La cession de GVT redonnerait du souffle financier à Vivendi
GVT, la pépite brésilienne de Vivendi, suscite des convoitises. Le groupe de télévision payante DirectTV, déjà présent sur le marché brésilien, aurait fait part de son intérêt auprès de Rothschild et de Deutsche Bank, les banques chargées par le groupe français de réfléchir à l’avenir de GVT. L’américain mettrait ainsi la main sur un concurrent, GVT s’étant lancé récemment avec succès dans la télévision par ADSL. D’autres opérateurs de télécoms regarderaient aussi le dossier. Les noms de Telefonica ou d’America Movil reviennent régulièrement. En revanche, Telecom Italia, présent au Brésil, a indiqué que GVT était hors de sa portée.
Racheté en 2009 pour 2,9 milliards d’euros, une somme jugée élevée à l’époque, GVT vaudrait aujourd’hui 8,2 milliards d’euros, selon les calculs de Jefferies, en prenant comme référence un multiple de 7,5 fois l’Ebitda, intégrant une prime de contrôle d’environ 1 point. L’opérateur est en pleine croissance. Entre 2006 et 2011, son chiffre d’affaires a augmenté de 34% en moyenne par an et son Ebitda de 40% par an.
Mais pour continuer à croître, GVT, originaire de Sao Paulo, a besoin de s’implanter dans d’autres Etats du pays, au prix d’importants investissements. Or, au mieux, GVT ne devrait pas s’autofinancer avant 2014, ce qui nécessiterait un soutien de sa maison mère.

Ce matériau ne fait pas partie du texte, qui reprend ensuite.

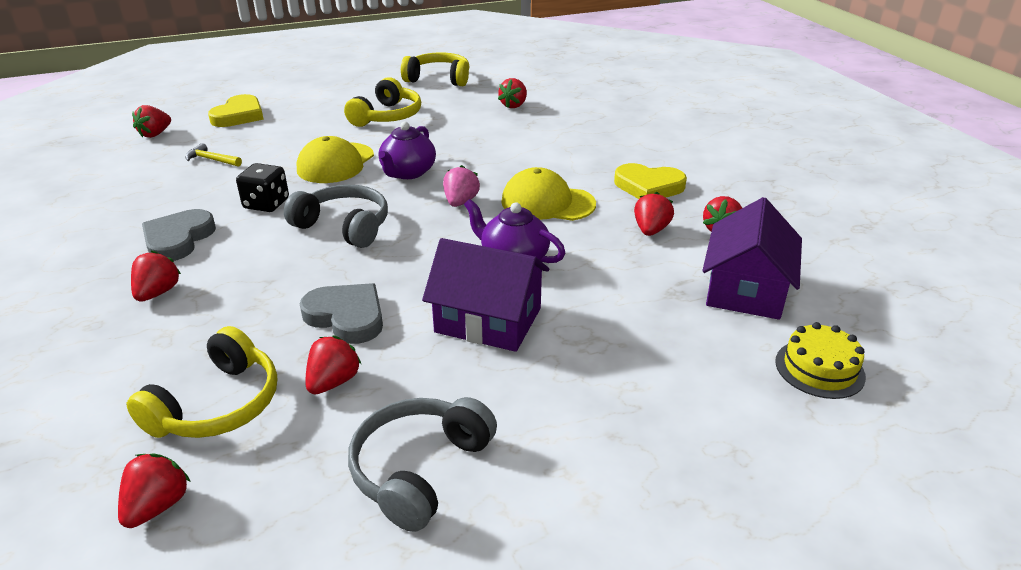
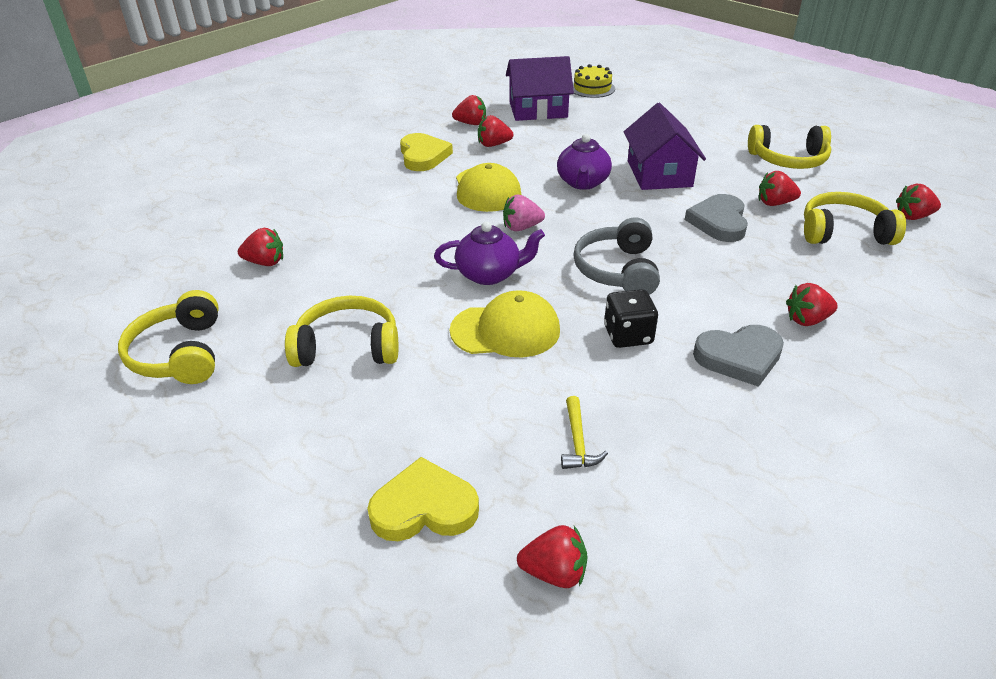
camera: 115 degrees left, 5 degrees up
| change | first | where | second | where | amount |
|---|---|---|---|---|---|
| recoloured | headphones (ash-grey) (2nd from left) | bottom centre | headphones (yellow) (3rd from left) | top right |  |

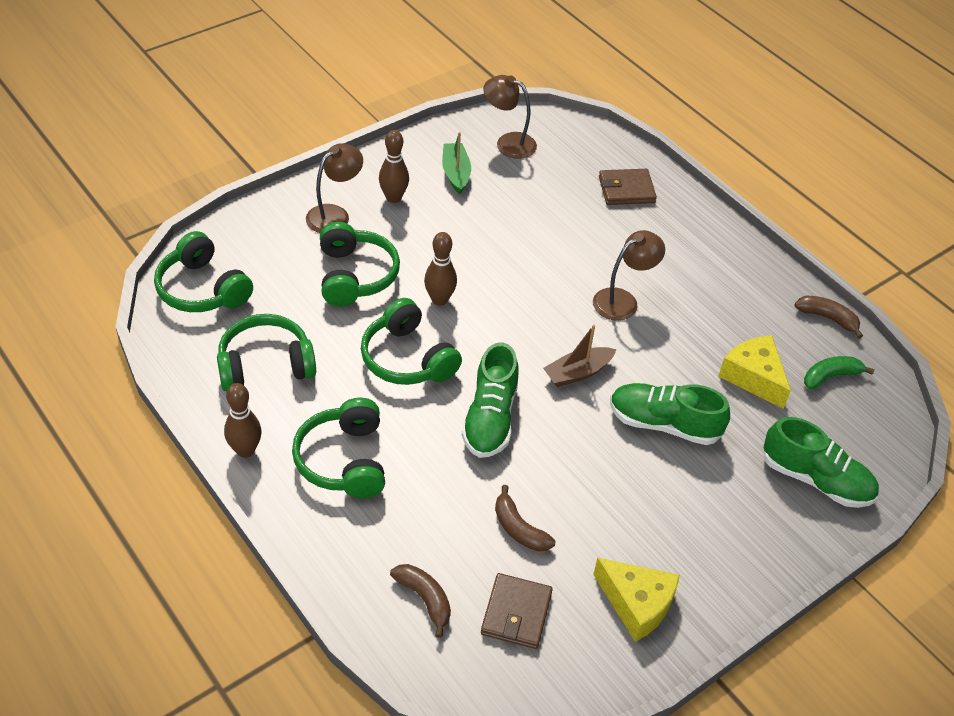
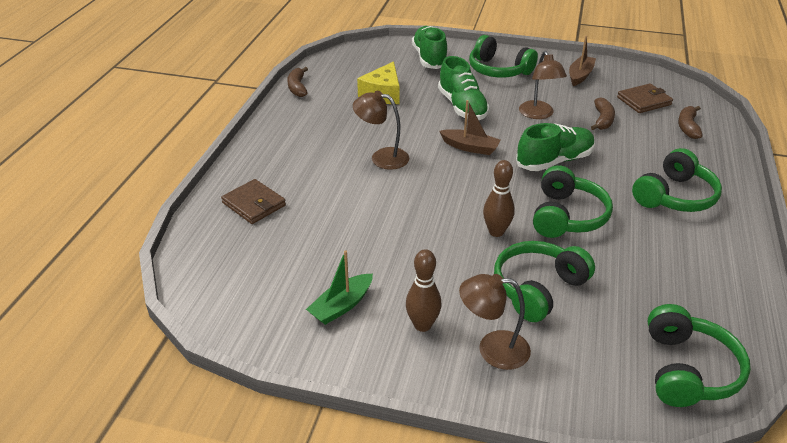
camera: 125 degrees left, 10 degrees down
| change | first | where | second | where | amount |
|---|---|---|---|---|---|
| moved | headphones (green) (2nd from left in the first image) | middle left | headphones (green) (1st from left) | top centre |  |
| removed | bowling pin (brown) (1st from left) | middle left |  |  |  |
| moved | reading lamp (brown) (2nd from left in the first image) | top centre | reading lamp (brown) (3rd from left) | top right |  |
| replaced | cheese (yellow) (1st from left) | bottom right | boat (brown) (2nd from left) | top right |  |
| removed | banana (green) | middle right |  |  |  |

Surveillé depuis le début de l’été par les trois agences de notation, Vivendi ne peut plus assurer ce soutien, sinon en sacrifiant le développement d’autres activités, prioritairement Canal+ et SFR. Selon Credit Suisse, en cédant GVT, Vivendi pourrait récupérer 6,3 milliards d’euros nets. Deux milliards pourraient aller au désendettement, le solde servant à financer un rachat d’actions afin d’assurer la remontée du cours de Bourse.